EU drops complaint against France over Roma expulsions


EU drops complaint against France over Roma expulsions

The European Commission has dropped its plans to take legal action against France over its deportation of several hundred Roma minorities to Rumania and Bulgaria.

The European Union's Justice Commissioner Viviane Reding said yesterday that the French government assured the commission that it would change its national laws to ensure the rights of Roma minorities to stay in the country as EU citizens.

Therefore, the commission sees no need to pursue legal action against France at the European court of Justice for violating EU rules, Reding said in a statement.

However, the commission will closely monitor whether France fulfils its promises, she said.

The relations between the European Commission and the French government became strained after Reding drew indirect parallels between the expulsion of the Roma and the deportation of thousands of Sintis (Roma) by the Nazi Germany during the World War II.

"I personally have been appalled by a situation which gave the impression that people are being removed from a member state of the European Union just because they belong to a certain ethnic minority," Reding had said in Brussels on September 14.

"This is a situation I had thought Europe would not have to witness again after the Second World War," she said.

Reding later apologised for her remarks, but they outraged the French government and led to a heated exchange between President Nicolas Sarkozy and European Commission President Jose Manual Barroso at the EU summit in Brussels last month.

More than 1,000 Roma minorities were deported by France to Romania and Bulgaria since last August.

The French government has been defending its action arguing that the authorities were closing down "illegal" Roma camps, which it associates with crimes, drug trafficking and prostitution.

The government also claimed that most of the deportees are leaving voluntarily, taking advantage of cash payments of about 330 euros (USD 455) per adult and about 100 euros (USD 137) per child.

The dispute between the European commission and the French government centred on an EU law which guarantees every EU citizen, including the Roma from Rumania and Bulgaria, the right to stay in any of the 27 member nations of the EU.

The commission criticised the French government for not incorporating the EU law into national law.

At the end of September, the commission threatened to take legal action against France at the European Court of Justice for violating the EU rules.

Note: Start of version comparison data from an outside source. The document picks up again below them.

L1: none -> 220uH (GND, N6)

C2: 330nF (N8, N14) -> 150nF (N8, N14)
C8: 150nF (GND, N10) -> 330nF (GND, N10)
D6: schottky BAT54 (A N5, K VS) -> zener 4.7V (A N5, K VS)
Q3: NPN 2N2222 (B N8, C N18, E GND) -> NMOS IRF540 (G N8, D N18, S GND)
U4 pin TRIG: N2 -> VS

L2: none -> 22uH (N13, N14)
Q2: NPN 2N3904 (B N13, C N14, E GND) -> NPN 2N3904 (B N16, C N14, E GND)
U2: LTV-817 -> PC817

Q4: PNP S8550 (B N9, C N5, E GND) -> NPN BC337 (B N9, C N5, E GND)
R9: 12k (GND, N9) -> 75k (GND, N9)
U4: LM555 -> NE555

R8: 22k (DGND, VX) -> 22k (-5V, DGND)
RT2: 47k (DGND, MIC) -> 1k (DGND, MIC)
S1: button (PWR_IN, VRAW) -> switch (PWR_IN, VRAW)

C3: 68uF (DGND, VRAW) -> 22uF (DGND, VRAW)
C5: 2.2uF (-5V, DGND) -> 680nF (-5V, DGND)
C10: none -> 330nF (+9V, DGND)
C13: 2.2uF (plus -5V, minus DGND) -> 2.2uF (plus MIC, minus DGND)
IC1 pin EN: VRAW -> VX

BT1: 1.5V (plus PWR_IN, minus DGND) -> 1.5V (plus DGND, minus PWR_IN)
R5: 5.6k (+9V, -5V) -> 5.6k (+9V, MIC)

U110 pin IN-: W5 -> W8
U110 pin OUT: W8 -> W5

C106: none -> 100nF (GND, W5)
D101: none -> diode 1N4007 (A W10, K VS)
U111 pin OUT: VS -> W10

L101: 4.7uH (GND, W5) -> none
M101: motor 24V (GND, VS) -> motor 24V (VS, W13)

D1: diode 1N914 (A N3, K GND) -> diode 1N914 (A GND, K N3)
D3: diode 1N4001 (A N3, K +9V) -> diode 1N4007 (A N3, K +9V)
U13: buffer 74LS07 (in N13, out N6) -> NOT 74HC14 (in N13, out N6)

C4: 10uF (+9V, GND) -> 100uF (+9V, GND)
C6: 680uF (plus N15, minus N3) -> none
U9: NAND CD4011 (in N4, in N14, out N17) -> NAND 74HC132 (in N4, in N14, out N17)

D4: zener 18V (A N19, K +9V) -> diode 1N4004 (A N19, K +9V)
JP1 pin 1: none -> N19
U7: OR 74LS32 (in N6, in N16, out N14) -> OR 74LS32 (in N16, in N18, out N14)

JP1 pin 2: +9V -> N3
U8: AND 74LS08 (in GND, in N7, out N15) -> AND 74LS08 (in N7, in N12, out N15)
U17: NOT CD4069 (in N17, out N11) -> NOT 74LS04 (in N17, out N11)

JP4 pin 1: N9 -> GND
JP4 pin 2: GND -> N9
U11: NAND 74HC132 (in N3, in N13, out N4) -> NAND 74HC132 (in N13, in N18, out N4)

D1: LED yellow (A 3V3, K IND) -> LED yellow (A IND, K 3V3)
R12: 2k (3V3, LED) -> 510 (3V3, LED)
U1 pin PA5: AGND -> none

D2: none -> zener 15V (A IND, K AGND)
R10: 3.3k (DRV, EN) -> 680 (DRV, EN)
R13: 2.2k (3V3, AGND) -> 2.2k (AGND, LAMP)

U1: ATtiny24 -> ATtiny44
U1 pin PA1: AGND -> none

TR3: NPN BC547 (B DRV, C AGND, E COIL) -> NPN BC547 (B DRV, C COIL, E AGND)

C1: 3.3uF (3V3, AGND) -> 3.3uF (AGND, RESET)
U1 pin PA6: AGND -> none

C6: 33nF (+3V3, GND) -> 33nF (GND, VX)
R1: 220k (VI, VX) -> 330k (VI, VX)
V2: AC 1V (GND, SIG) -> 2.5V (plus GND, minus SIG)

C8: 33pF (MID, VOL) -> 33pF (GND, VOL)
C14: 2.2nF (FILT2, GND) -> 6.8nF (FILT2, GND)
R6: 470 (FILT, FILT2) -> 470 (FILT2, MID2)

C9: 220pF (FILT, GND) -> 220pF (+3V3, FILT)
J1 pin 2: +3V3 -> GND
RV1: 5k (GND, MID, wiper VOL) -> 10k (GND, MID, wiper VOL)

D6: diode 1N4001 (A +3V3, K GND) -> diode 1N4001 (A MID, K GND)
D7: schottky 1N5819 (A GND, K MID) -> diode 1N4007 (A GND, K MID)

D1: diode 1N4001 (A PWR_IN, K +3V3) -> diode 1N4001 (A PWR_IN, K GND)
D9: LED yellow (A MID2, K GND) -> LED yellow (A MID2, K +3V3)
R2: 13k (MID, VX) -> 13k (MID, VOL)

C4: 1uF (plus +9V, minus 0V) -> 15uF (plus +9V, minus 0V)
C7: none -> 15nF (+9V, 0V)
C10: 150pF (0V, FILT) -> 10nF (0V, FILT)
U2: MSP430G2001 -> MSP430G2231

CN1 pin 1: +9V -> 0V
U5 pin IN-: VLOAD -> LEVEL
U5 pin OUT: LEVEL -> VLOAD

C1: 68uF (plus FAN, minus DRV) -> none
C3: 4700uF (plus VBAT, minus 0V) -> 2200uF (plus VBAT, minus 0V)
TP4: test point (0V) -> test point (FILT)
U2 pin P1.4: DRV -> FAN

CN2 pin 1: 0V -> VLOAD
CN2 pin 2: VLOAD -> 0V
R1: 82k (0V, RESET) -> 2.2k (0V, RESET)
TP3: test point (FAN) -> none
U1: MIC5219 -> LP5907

Last Friday, the French government informed the commission that it will pass by early 2011 a national legislation on the EU's Free Movement Directive of 2004.

"France has done exactly what the European Commission had demanded, Reding said adding, therefore the commission for the time being will not pursue infringement actions against France.

"We need to go to the root of the problem and encourage stronger national efforts in providing access to housing, education, health and labour market and in eradicating poverty", she said.